As much as I would love to say, yes salsa is the number one latin dance. I can't :cry:

Although salsa is very popular in places like NYC, PR, Cuba, Cali, Chicago... Those very same places dance other dances more than Salsa. For example in PR, relatively speaking very, few people know how to Salsa, and to find a stricktly salsa club, you literally have to be in the salsa scene. Where as merengue everyone does it, everyone plays it. In NY City clubs and people who dance merengue out-number by a vast majority those who dance salsa. If the two "meccas" of salsa don't do it, I can't believe other places do it more.

DanceMentor
10-09-2003, 03:22 PM
Here in Atlanta, you usually see more people on the dance floor when they play Merengue, but usually the moves are really basic. It seems like their are more showy dancers when salsa is played (but there are some showy dancers who dance Merengue too)

borikensalsero
10-09-2003, 04:51 PM
Here in Atlanta, you usually see more people on the dance floor when they play Merengue, but usually the moves are really basic. It seems like their are more showy dancers when salsa is played (but there are some showy dancers who dance Merengue too)

That is usually the case, merengue is usually a grinding kind of dance. very close bodies, lots of hip swing and less turns. I actually practice my salsa steps to merengue. The repetiveness of the beat bores me, so I have to compensate somehow.

Salcero
05-12-2006, 12:44 PM
I'm inclined to believe so, but what's funny is that not much Salsa is played at any general ballroom dance I attend. :?

Cha-Cha and Rumba are the most common at these events. Now, anytime I go to something that's mainly latin Salsa is predominant.

The definition I've heard of Salsa music by some people I wonder if one day Salsa won't be considered Latin by the majority of people that "dance salsa."
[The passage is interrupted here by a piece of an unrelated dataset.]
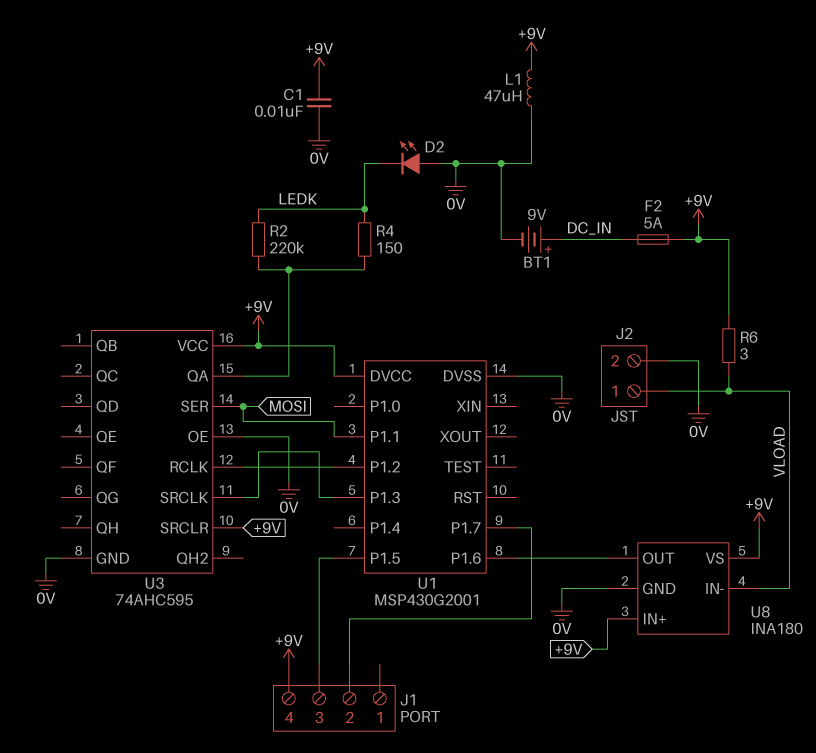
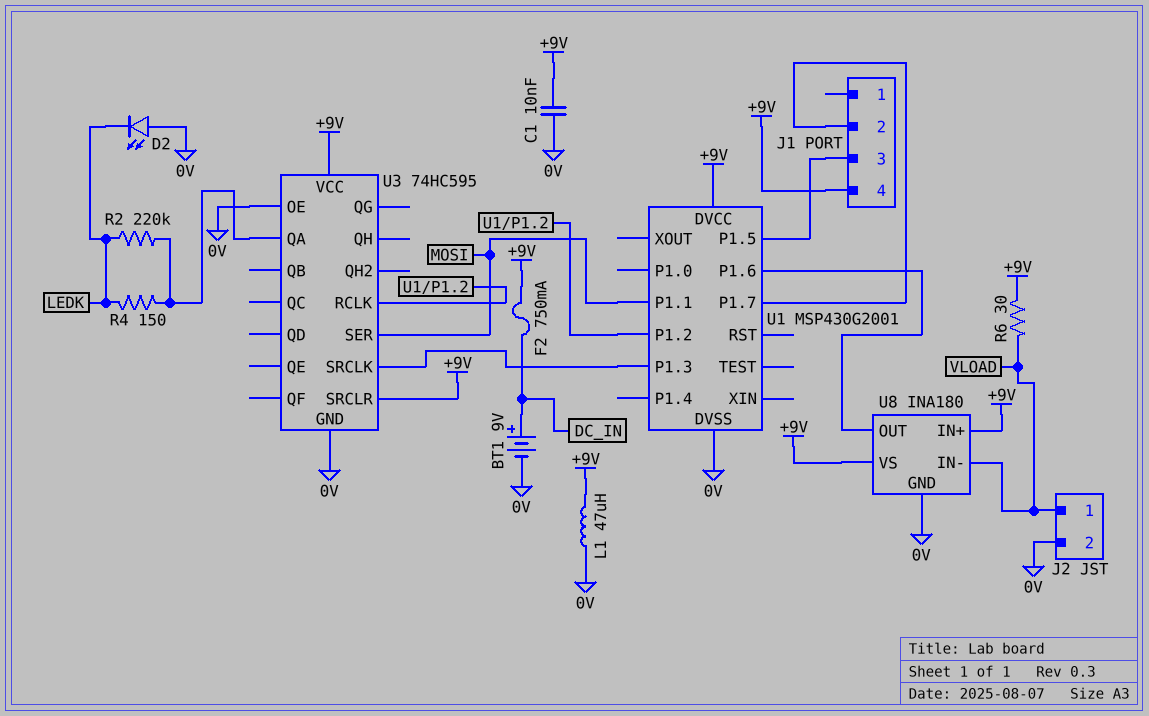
F2: 5A (+9V, DC_IN) -> 750mA (+9V, DC_IN)
R6: 3 (+9V, VLOAD) -> 30 (+9V, VLOAD)
U3: 74AHC595 -> 74HC595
Is tango considered a Latin dance?

tangotime
06-25-2006, 06:16 AM
Salsa is making headway to displace merg. as # 1-- --someone said that many " Latinos " do not dance salsa so true -- many of my students are Hispanic who wish to learn salsa --- most s. and central amer. countries are more involved in native cultural dances ( samba-- tango -- cumbia -- bachata etc ) and -- by the way -- tango is a spanish dance -- but -- is in the ballroom section of all dance schools and at world comp. level-- the Argentine tango in its purest form-- Milonga and salon styles-- have their own champions ( as does Mambo when weeded out of the American Rythm section ) at the U.S. championships in Miami every yr.